In linea con questi principi, la Corte di assise di appello di Brescia (sentenza 2/2016) ha assolto un commerciante che - durante un tentativo di effrazione notturna da parte di alcuni ladri del proprio negozio, ubicato al piano sottostante dell'appartamento ove viveva con la famiglia - dopo avere vanamente intimato, con delle urla, a desistere i malviventi mentre stavano sfondando la vetrata del suo negozio con una mazza di ferro, aveva sparato due colpi di pistola di ammonimento in direzione di un terreno, posto all'interno della sua proprietà e distante circa 40 metri dal negozio, ferendo a morte un complice di cui non si era accorto.
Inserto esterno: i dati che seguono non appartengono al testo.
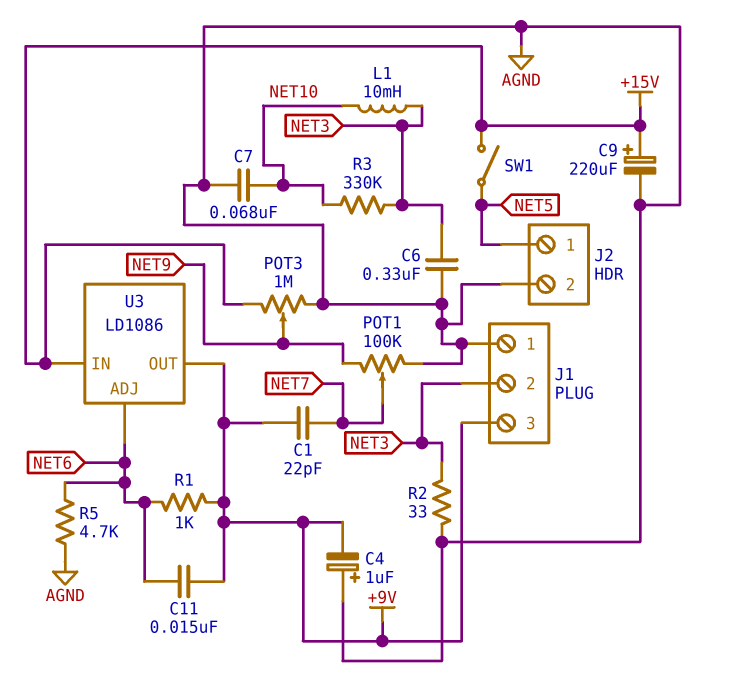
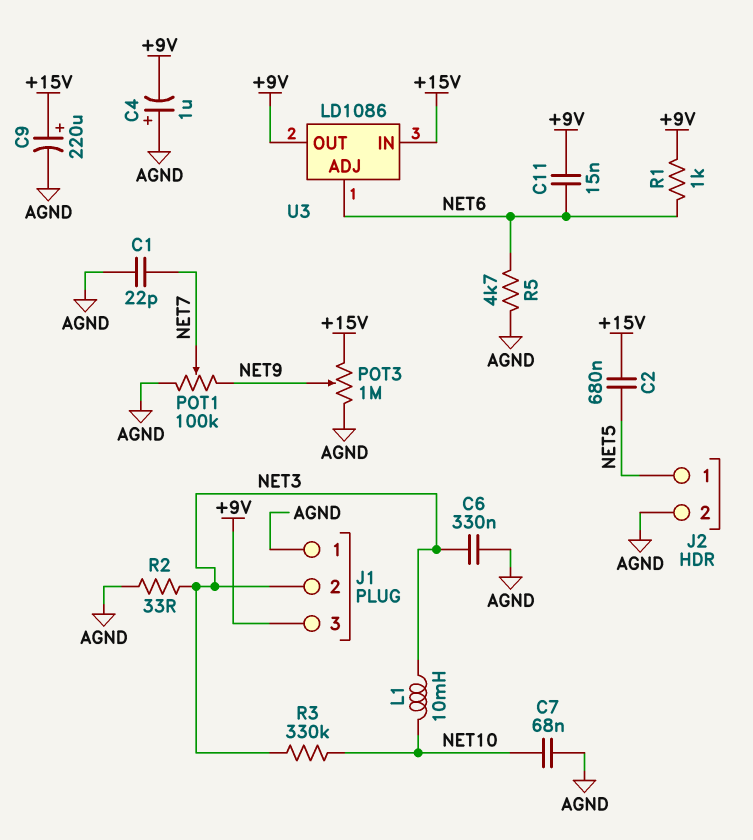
C1: 22pF (+9V, NET7) -> 22pF (AGND, NET7)
C2: none -> 680nF (+15V, NET5)
SW1: switch (+15V, NET5) -> none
Secondo la stessa linea, il giudice per le indagini preliminari di Milano, con decreto dell'11 dicembre 2017, ha archiviato la posizione di un pensionato che, durante un'intrusione domiciliare notturna, aveva sparato a morte al ladro disarmato che si era trovato davanti, ragionevolmente temendo un'aggressione imminente alla sua incolumità. Dopo l'archiviazione, il giudice ha disposto la restituzione dell'arma al pensionato, ravvisando che fosse stata usata legittimamente.

Quindi, ormai il DDL che sta percorrendo il proprio iter recepisce principi che erano stati già espressi nelle varie sentenze andando un po' oltre stabilendo una presunzione di legittima difesa quasi assoluta.

Da segnalare infine che altre importanti novità vengono anche dagli articoli 3, 4, 5, 6 e 7 del ddl sulla legittima difesa.

L’articolo 3 modifica l’articolo 165 del codice penale e recita: "Nel caso di condanna la sospensione condizionale della pena è subordinata al pagamento integrale dell’importo dovuto per il risarcimento del danno alla persona offesa". L’articolo 4, invece, aumenta le pene previste per la violazione di domicilio e il furto e con gli articoli 7 e 8, infine, viene riconosciuto il patrocinio gratuito a chi si è difeso per legittima difesa e, quindi, risulta non punibile. Inoltre, viene esclusa la responsabilità civile per chi si è legittimamente difeso.